The EU plans to allow to continue the free transfer of personal data from EU countries to the UK after having concluded that the British have ensured an adequate level of protection for private data. This is according to a draft decision adopted by the European Commission.
MEP Patrick Breyer (Pirate Party) is critical of the Commission’s plans:
„Experts have identified a number of issues where UK law does not adquately protect personal data.
Politically the most important reason is indiscriminate mass surveillance by UK intelligence agencies which includes an indiscriminate, non-targeted retention and automated analysis of communications metadata (i.e. mostly of non-suspects). It even seems the UK shares this data with the US which, again, lacks adequate data protection.

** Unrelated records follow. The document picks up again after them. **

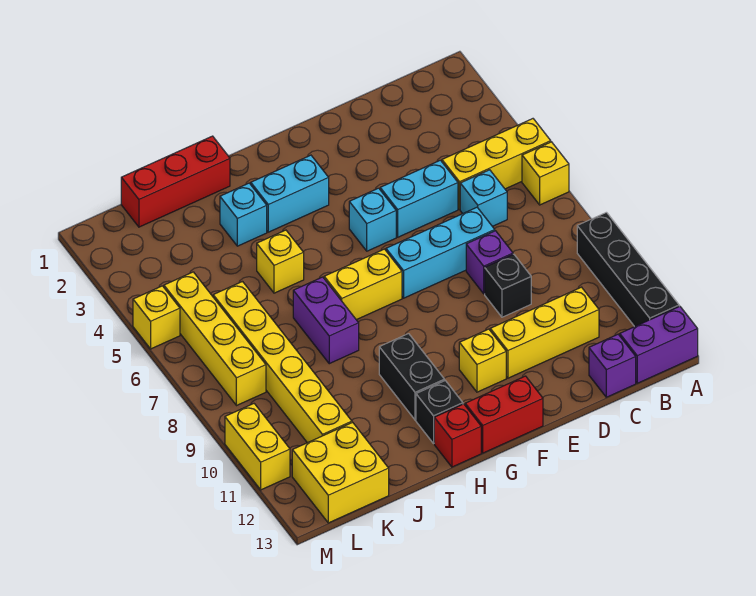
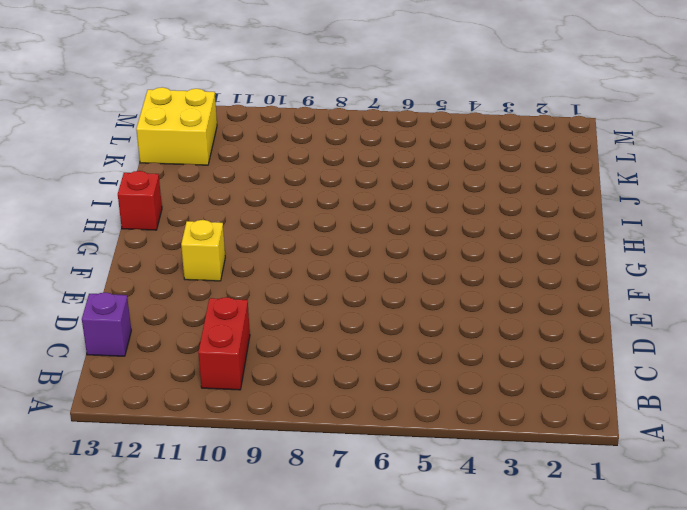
red brick B10:C10 level 1 -> red brick F13:G13 level 1
none -> yellow brick A5:C5 level 1
none -> yellow brick A6 level 1
none -> black brick A9:A12 level 1

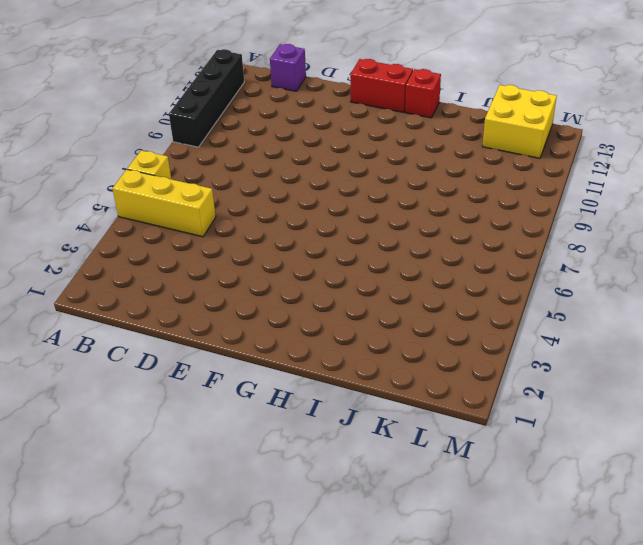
none -> purple brick A13:B13 level 1
none -> cyan brick C6 level 1
none -> yellow brick C11:E11 level 1

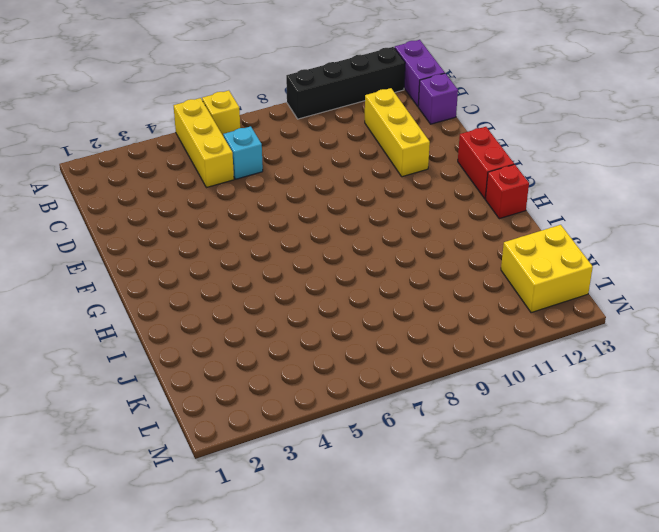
none -> cyan brick D5:E5 level 1
none -> cyan brick D7:F7 level 1
none -> purple brick D8 level 1

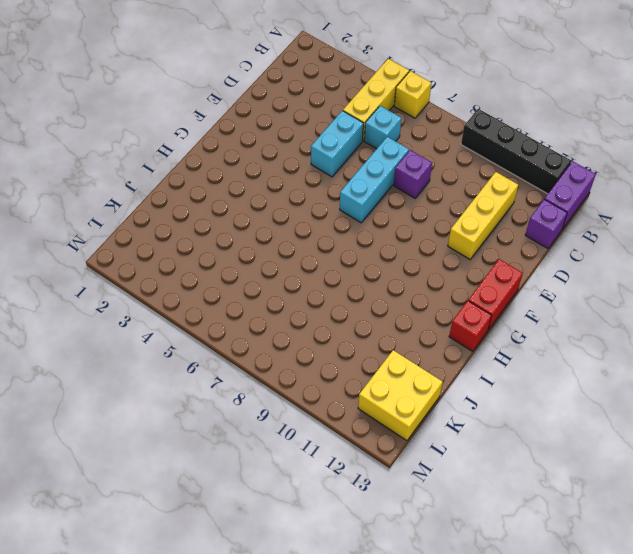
none -> black brick D9 level 1
none -> cyan brick F5 level 1
none -> yellow brick F11 level 1

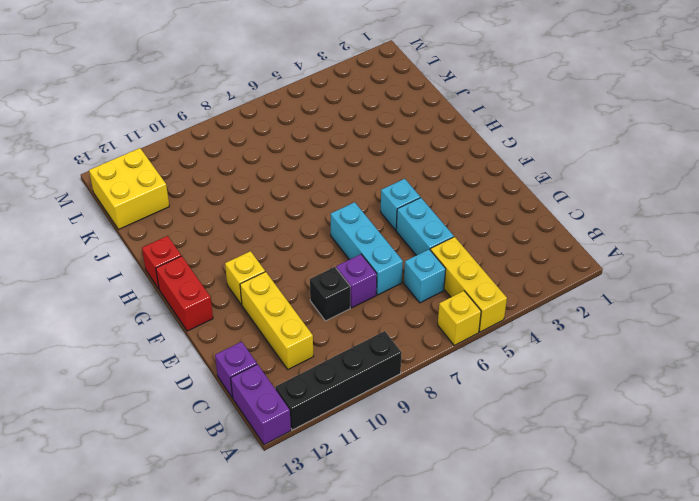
none -> cyan brick G3:H3 level 1
none -> yellow brick G7:H7 level 1
none -> black brick H10:H11 level 1

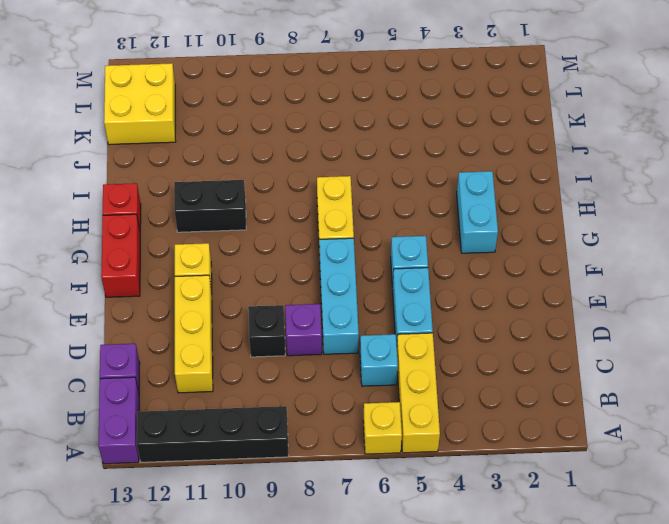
none -> black brick H12 level 1
none -> red brick I1:K1 level 1
none -> cyan brick I3 level 1

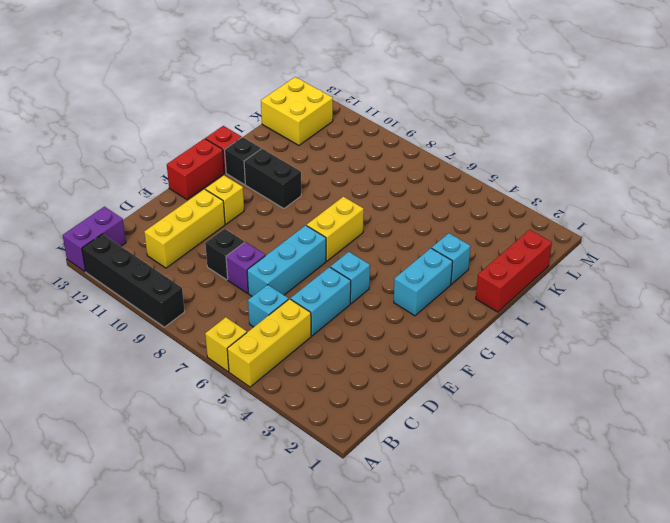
none -> purple brick C13 level 1
none -> yellow brick I5 level 1
none -> purple brick I7:I8 level 1

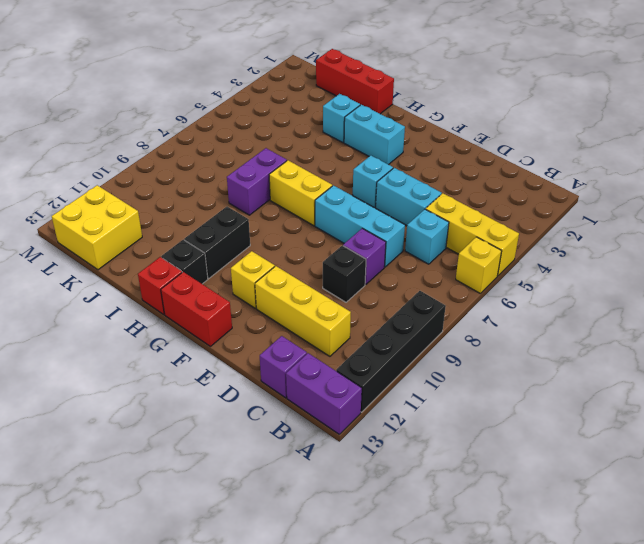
none -> yellow brick I5 level 1
none -> yellow brick K6:K11 level 1
none -> yellow brick L5:L8 level 1

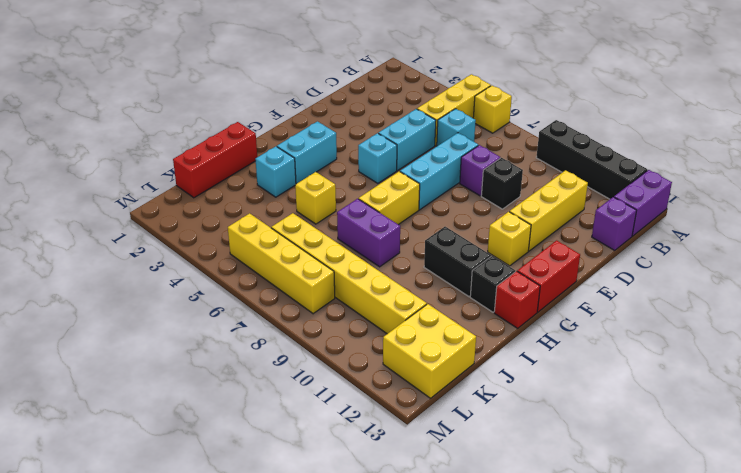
none -> yellow brick M5 level 1
none -> yellow brick M10:M11 level 1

The Commission claims there are adequate safeguards in UK law, including their membership to the European Convention of Human Rights (ECtHR) and court orders. However adequacy means that personal data needs to be protected similarly well as in the EU – which goes well beyond the level of protection afforded by the ECtHR. Specifically the European Court of Justice has repeatedly dismissed the indiscriminate collection of the communications metadata of the entire population, including caller information as well as location of mobile devices, no matter which ‘safeguards‘ were implemented.
Already regarding Safe Harbour and Privacy Shield the Commission ignored the grossly illegal US mass surveillance policies. The UK adequacy decisions are likely to be annulled for the same reason. There is also a substantial risk, in my opinion, that the EU–UK Trade and Cooperation Agreement (TCA) itself may be annulled because it gives the UK access to sensitive EU databases despite the lack of adequate protection of personal data.“